The Bell in the Fog by Gertrude Atherton: Summary & Analysis

Instructor: Celeste Bright

Celeste has taught college English for four years and holds a Ph.D. in English Language and Literature.

Have you ever met anyone who had otherworldly qualities? We'll summarize the plot and analyze elements of this mysterious, gothic short story about ghosts and obsession by Gertrude Atherton.


Mysterious Portraits at Chillingsworth

In ''The Bell in the Fog,'' successful American novelist and expatriate Ralph Orth inherits enough money to buy an estate called Chillingsworth in the English countryside of Hertfordshire. (An expatriate is someone who chooses to live outside their native country).

An ivy-covered English manor that might resemble Chillingsworth
A country manor

Orth becomes fascinated with two paintings in a gallery at Chillingsworth: portraits of a boy and a small girl, about six years old. Discovering they were the Viscount Tancred and the Lady Blanche Mortlake, he writes their relative, Lord Teignmouth, who says both children died young. Unable to get his mind off the children and wishing they were his own, Orth writes a fictional novel about their lives.

Portrait of a little girl who might resemble Lady Blanche Mortlake (painting by Eugene Siberdt)
Portrait of little girl

Lady Blanche's Look-Alike Descendant

After publishing the novel, Orth visits friends in Europe for months, then returns to Chillingsworth. During a morning walk, he meets a little girl in his neighbor's woods who looks exactly like Lady Blanche. He's shocked to learn her name is also Blanche: Blanche Root. Her family is from New York, and she and her mother are visiting a relative (Orth's neighbor).

Orth meets Blanche's family. He learns she has six siblings, and that one of her male ancestors committed suicide because of a young lady's actions. Blanche's mother comments on how extremely pale and delicate she is, and Orth thinks of the ''ethereal'' face in Lady Blanche's portrait.

Orth visits another relative of Lady Blanche and learns he was given the wrong story: Lady Blanche didn't die as a child, but committed suicide at age 24. She was a known beauty and heartbreaker who had an extramarital affair with a middle-class man named Root, from whom the living Blanche is descended. Root committed suicide when she broke off the affair.

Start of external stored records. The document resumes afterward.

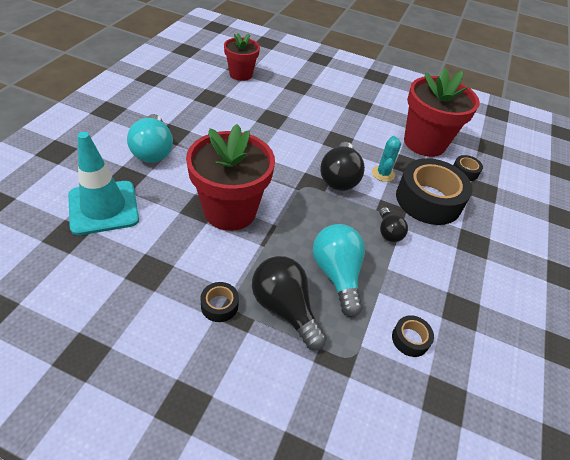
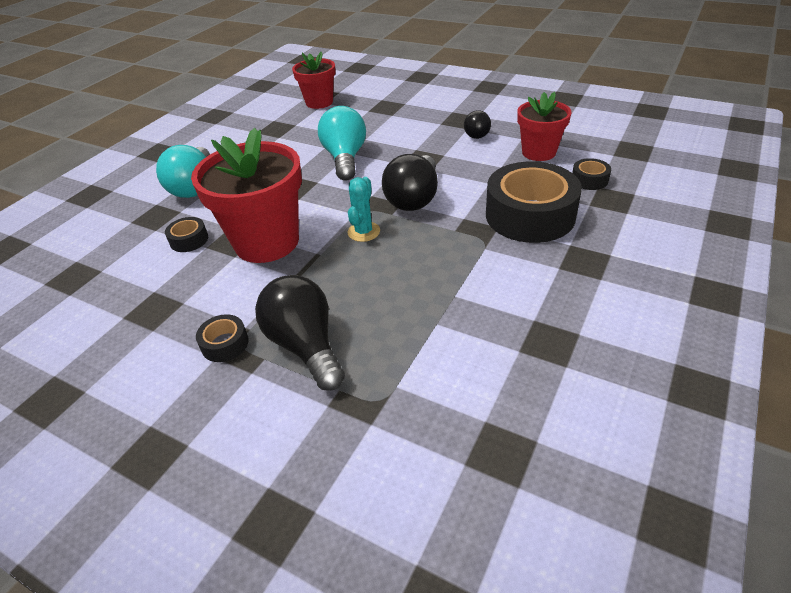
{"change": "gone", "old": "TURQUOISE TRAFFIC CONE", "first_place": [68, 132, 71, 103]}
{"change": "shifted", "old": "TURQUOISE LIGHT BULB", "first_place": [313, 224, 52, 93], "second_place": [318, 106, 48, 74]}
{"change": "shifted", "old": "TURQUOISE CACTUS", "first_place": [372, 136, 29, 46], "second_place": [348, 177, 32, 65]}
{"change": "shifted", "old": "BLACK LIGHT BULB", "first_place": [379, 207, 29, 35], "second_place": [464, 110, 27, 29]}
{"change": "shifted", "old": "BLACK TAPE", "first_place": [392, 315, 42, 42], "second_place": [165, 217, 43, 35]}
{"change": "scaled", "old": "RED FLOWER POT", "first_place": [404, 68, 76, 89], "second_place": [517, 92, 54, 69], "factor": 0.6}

The obsessed Orth spoils Blanche with gifts and toys, and they spend time together nearly every day during the year her family stays in Hertfordshire. Blanche shows Orth a secret compartment behind her ancestor's childhood portrait, where a portrait of the adult Lady Blanche had been hidden.

Blanche Makes a Choice

When Mrs. Root decides to return to the U.S. to reconnect with her other sons and daughters, Orth asks her to let him adopt Blanche, promising she'll receive a stellar education and become his heir. Mrs. Root says Blanche should decide what she wants to do. Blanche is distressed to have to make the choice: she loves both her family and Orth. Orth tries to convince her that, to her siblings, ''the memory of you will be quite as potent for good as your actual presence.'' However, Blanche responds: ''Not unless I died.'' She decides to return to the U.S. to be with her family, and dies just a year later.


A Gothic Tale

Although Atherton wrote during the literary Victorian period, she wrote gothic horror stories, which were popular during the previous Romantic period. Gothic horror explores the nature of evil, and often features demons, vampires, and other monsters. These stories and novels are set in ancient abbeys, castles, or manors like Chillingsworth, and include mad or psychologically aberrant characters (Orth is obsessive about Blanche).

In particular, ''The Bell in the Fog'' explores the possibility of reincarnation, or the idea that people might be reborn in another body on earth after death. Blanche's resemblance to her ancestor Lady Blanche suggests that Lady Blanche has been reincarnated as an opportunity to make up for misdeeds in her previous life. To further support this, Mrs. Root says Blanche is ''an angel who came to us because we needed her.''

A Tribute to Henry James

Atherton was a strong admirer of the work of Henry James. James (1843-1916) was an extremely successful American writer and expatriate who traveled extensively in Europe and eventually became a British citizen (sound familiar)? Atherton wrote in her autobiography that she had published ''a long short story of which Henry James was the hero and called it The Bell in the Fog.'' In fact, she openly dedicated her story to him.